Matchmaking als Methode zur Zusammenarbeit
Laut Christiane Paaske-Sørensen, Innovationsmitarbeiterin bei Business Lolland-Falster, einem Partner im FBI-Projekt, besteht der Wert des Projekts auch darin, erste Schritte zu ermöglichen. „Viele Betriebe haben ein bestimmtes Bild davon, wie die Deutschen sind, und das hält sie von einer Kontaktaufnahme ab,“ berichtet sie. „Wir machen es nun greifbar. Manchmal muss man einfach nur da sein, wenn der Dialog beginnt.“
FBI arbeitet mit Matchmaking zwischen Unternehmen und Studenten, wobei Beziehungen auf Basis von Bedarf und Ideen entstehen. Es geht darum, einen fruchtbaren Ausgangspunkt für Lösungen und Innovationsprozesse zu schaffen, in denen sich beide Teile wiedererkennen können. Zu Beginn des Projekts wird eine Übersicht über Cluster und Netzwerke in beiden Ländern erstellt, so dass relevante Akteure auf einfache Weise zusammengeführt werden und gemeinsam Dinge entwickeln können.
Die EU-Förderung ermöglicht Ideen
Fehmarn Belt Innovation setzt grenzübergreifend auf konkrete Meetings, gemeinsames Lernen und Entwicklung. Jedoch wäre das Projekt ohne die EU-Förderung niemals in die Tat umgesetzt worden.

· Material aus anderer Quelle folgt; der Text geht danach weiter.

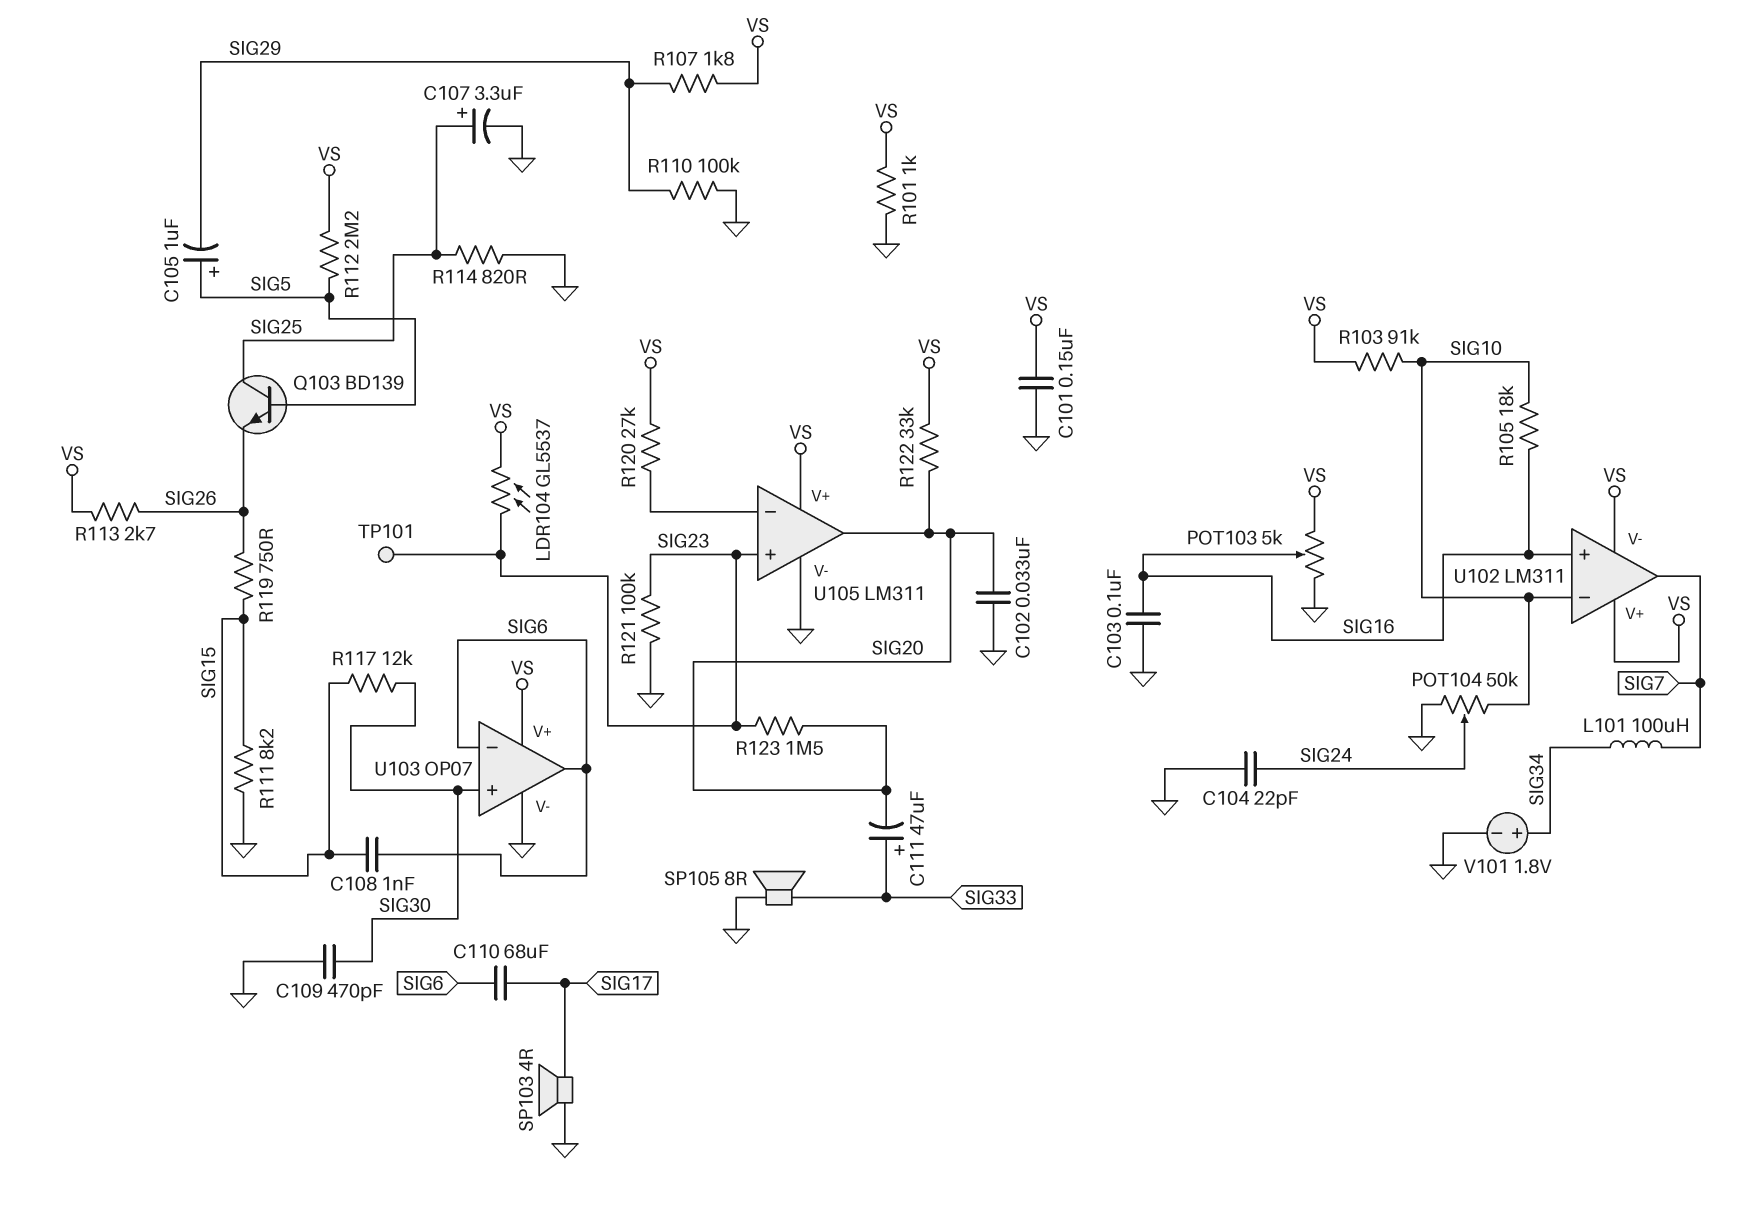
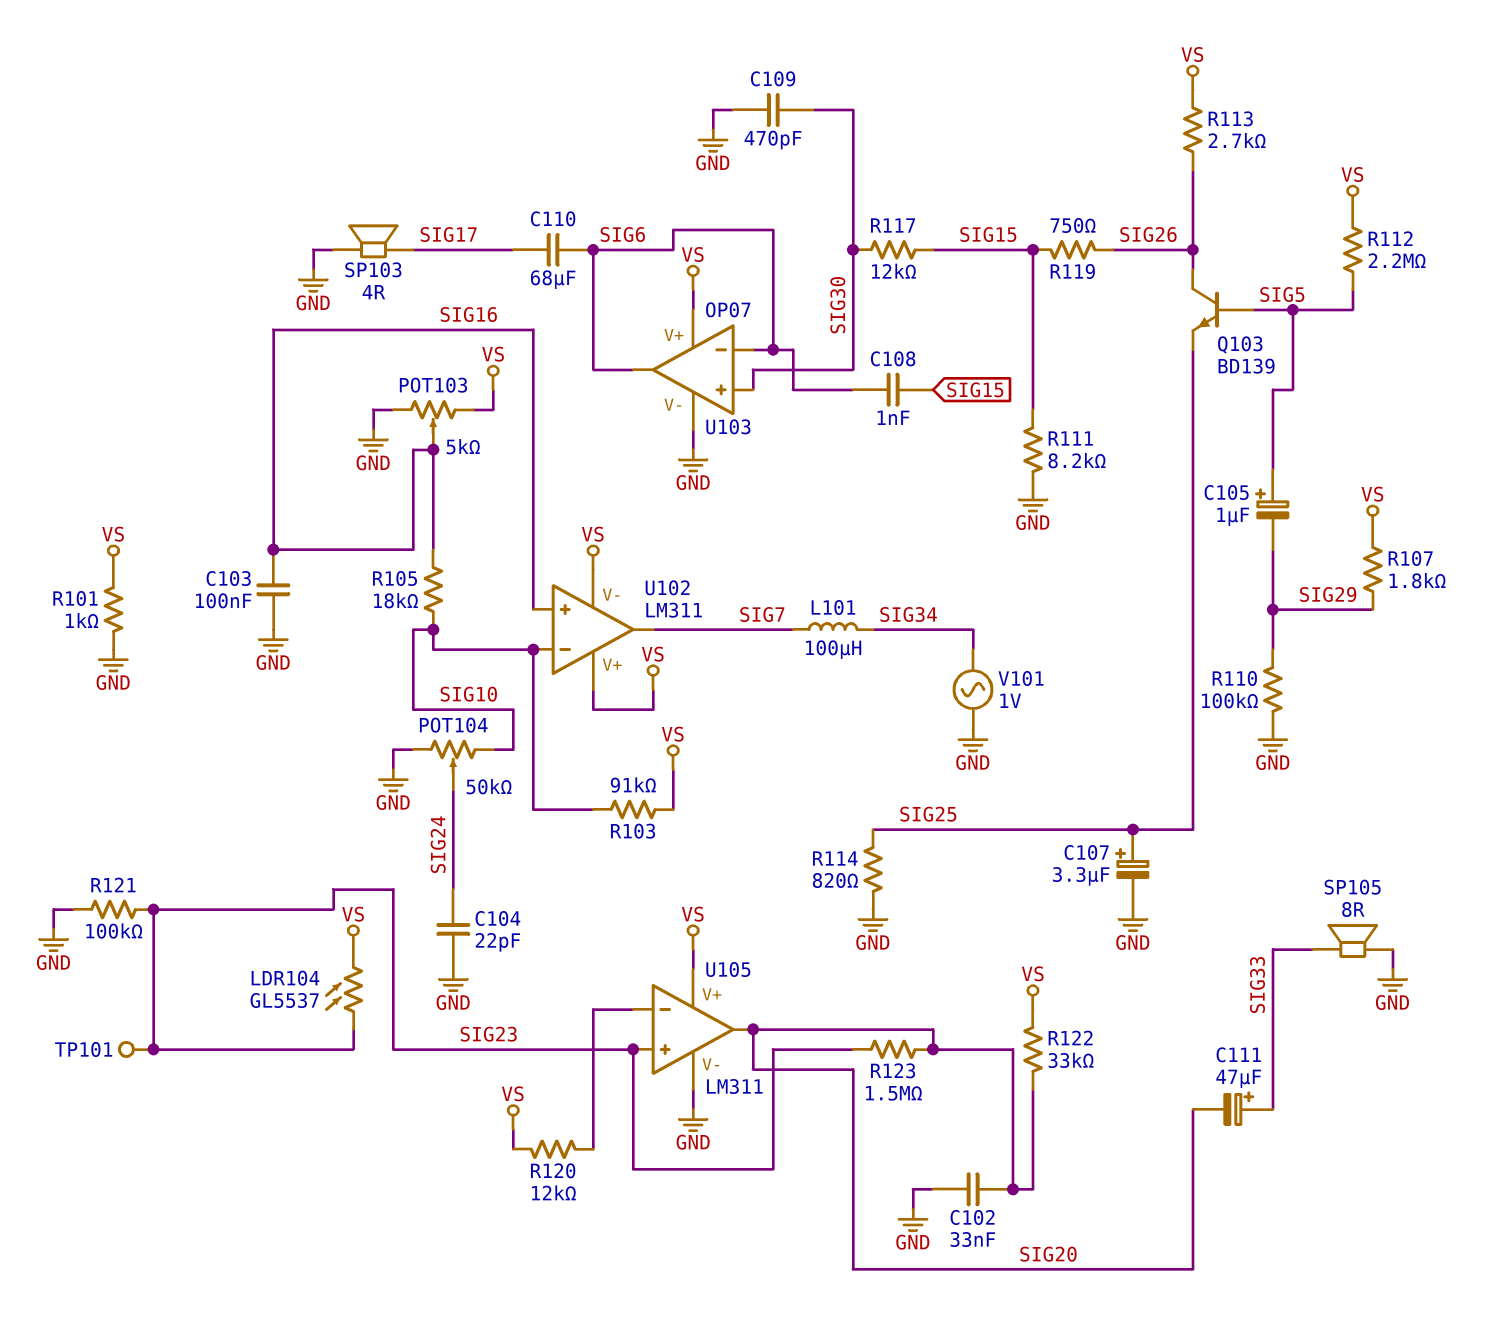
C101: 150nF (GND, VS) -> none
Q103: NPN BD139 (B SIG5, C SIG25, E SIG26) -> NPN BD139 (B SIG5, C SIG26, E SIG25)
R120: 27k (U105/in-, VS) -> 12k (U105/in-, VS)
V101: 1.8V (plus SIG34, minus GND) -> AC 1V (GND, SIG34)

„Es geht ja nicht darum, das Ei des Kolumbus zu erfinden, sondern dass es jemanden gibt, der die Initiative ergreift und Rahmen schafft. Und das hätten wir ohne Interreg nicht machen können,“ berichtet Morten Pristed. „Es ist ja mit Kosten verbunden, dass Studenten und Lehrkräfte über die Grenze hierhin kommen. Für die Studenten ist das alles kostenlos, und es ist für sie ein fantastisches Erlebnis.“
Das Projekt erhält ca. 1,4 Mio. Euro von Interreg Deutschland-Danmark und der Europäischen Union. Zum FBI Partnerkreis zählen Technikzentrum Lübeck, Kieler Wirtschaftsförderungs- und Strukturentwicklungsgesellschaft, Wirtschaftsförderung Lübeck und Technische Hochschule Lübeck auf deutscher Seite sowie Erhvervshus Sjælland, Roskilde Universitet, Knowledge Hub Zealand, Business Lolland-Falster und Zealand Sjællands Erhvervsakademi auf dänischer Seite. Eine Win-Win-Situation getragen von Neugier und realem Willen zur Zusammenarbeit.